The Mudcat Café TM
Thread #101040   Message #2034485
Posted By: GUEST,Nicholas Waller
24-Apr-07 - 01:09 PM
Thread Name: Audiences at music venues
Subject: RE: Audiences at music venues
I don't sing or perform, and go to an acoustic club (which has a PA) in Somerset. They have a range of evenings - concert-style open-mic every Wednesday (£1) with an hour from a special guest one Wed a month (£2) and then big-cheese guests + support once a month on a Friday (£10).

Obviously I expect professionalism and good sound from the big-ticket acts, which I indeed got from the only two I have been to (John Kirkpatrick and The Devil's Interval). I pretty much expect that too from the £2 special guests, and I've seen some good ones: Ember, Megson, Sheila Chandra, Foo Foo... But anyway, these days most semi-pro & professional acts have Myspaces &c where you can get an idea of what it is they do in advance.

The completely open nights are more of a pot luck, of course. The organisers called the place "acoustic" so as to get a pretty wide range (and the lead organiser is not too keen on English traditional stuff unless it is very well done). I want some variety of performances and styles, plus a certain amount of brevity in preamble and delivery, so if there is a style (or a performer) I don't care for at least they'll be gone soon.

The range is generally pretty good; there's a tad too much of the blues, Americana from non-Americans and one-man-plus-guitar for my taste and not enough traditional English folk stuff - but having said that there are enough performers using pipes, hammer dulcimer, mountain dulcimer, piano, mandolin, violin, cello, alto sax, harmonica plus solo acappella traditional singers to keep me going back every now and then (though not every week). And I wouldn't want a diet of all acapella or trad stuff, either.
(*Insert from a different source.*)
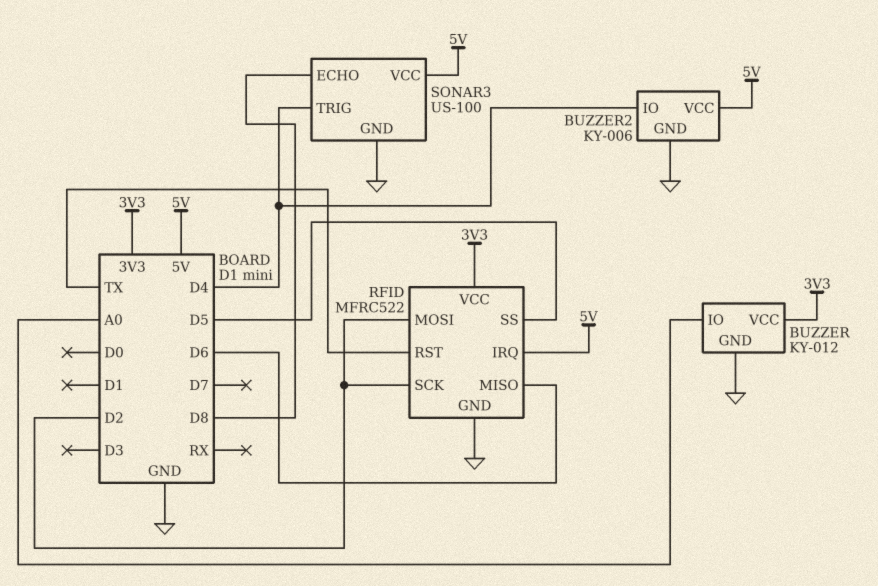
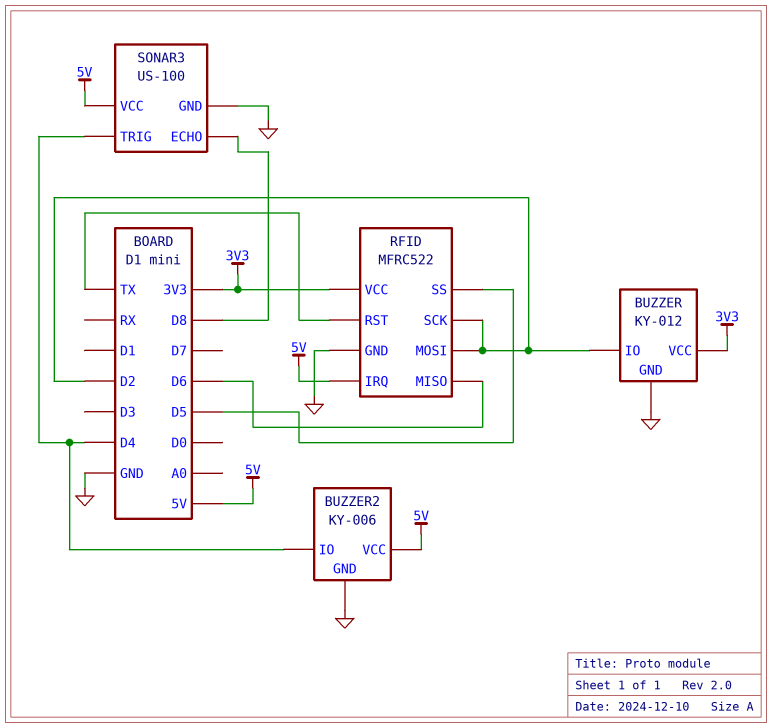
BUZZER pin IO: A0 -> D2

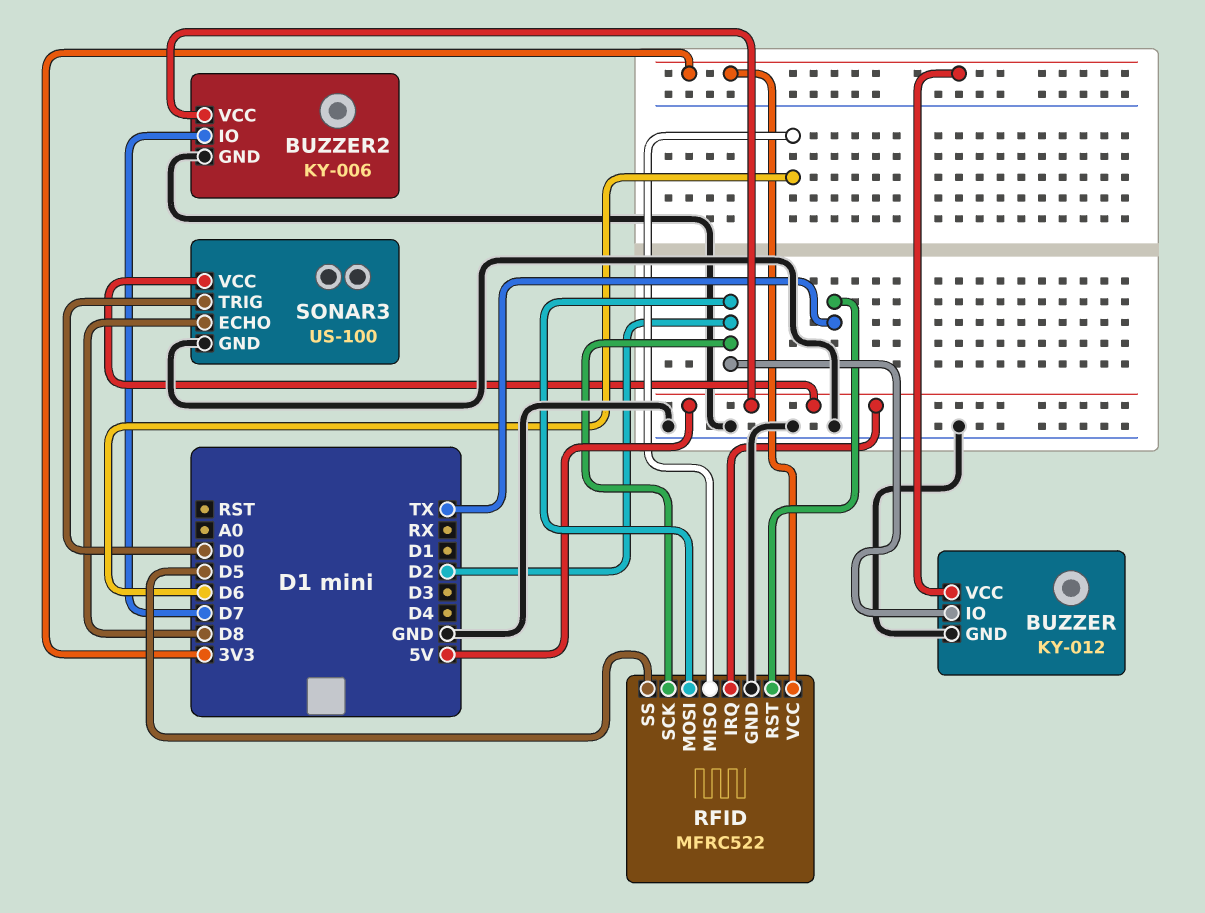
BUZZER2 pin IO: D4 -> D7
SONAR3 pin TRIG: D4 -> D0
Occasionally a few of the regulars get together in fluid groups of various sizes (the biggest had eight) for individual songs, so it's not only solo performances but duos, solo-with-accompanists and impromptu bands, which mixes things up. There's a duo that does 20s and "Blue Ridge Mountains of Virginia"-style songs, a bloke who does a convincing blues, an 80-year old chap who does Jez Lowe and Ralph McTell with fumbling fingers but an evocative voice, a chap who does longish ballads like Anachie Gordon and effective poems (like one on Cinderalla, where she decides the Prince is a violent creep and settles down with a jam-maker instead) and even an Irish guy with a good voice who regularly does Danny Boy...

Personally I don't care much for delicate jazz-tinged semi-spoken songs; long-winded unfunny "humorous" poems with poor rhymes; songs with a vague, abstract lyric and/or long-winded repetitive chorus (which might sound fine in a noisy rock band but are rather exposed done by a nervous solo singer-guitarist); shouty angsty songs; and semi-competent self-penned right-on songs by angry men in caps ("I'm going to do something different, edgy and political - an anti-war song that stuffs Blair and Bush!"). But even there, in moderation and with brevity, they can be fine (except the unfunny poems).

And I find that British performers putting on cod-American accents often grates. Americans singing Americana is fine, of course, but ballads of the railroad and wide open western skies sung by a Brit putting on an American accent often rubs me up the wrong way.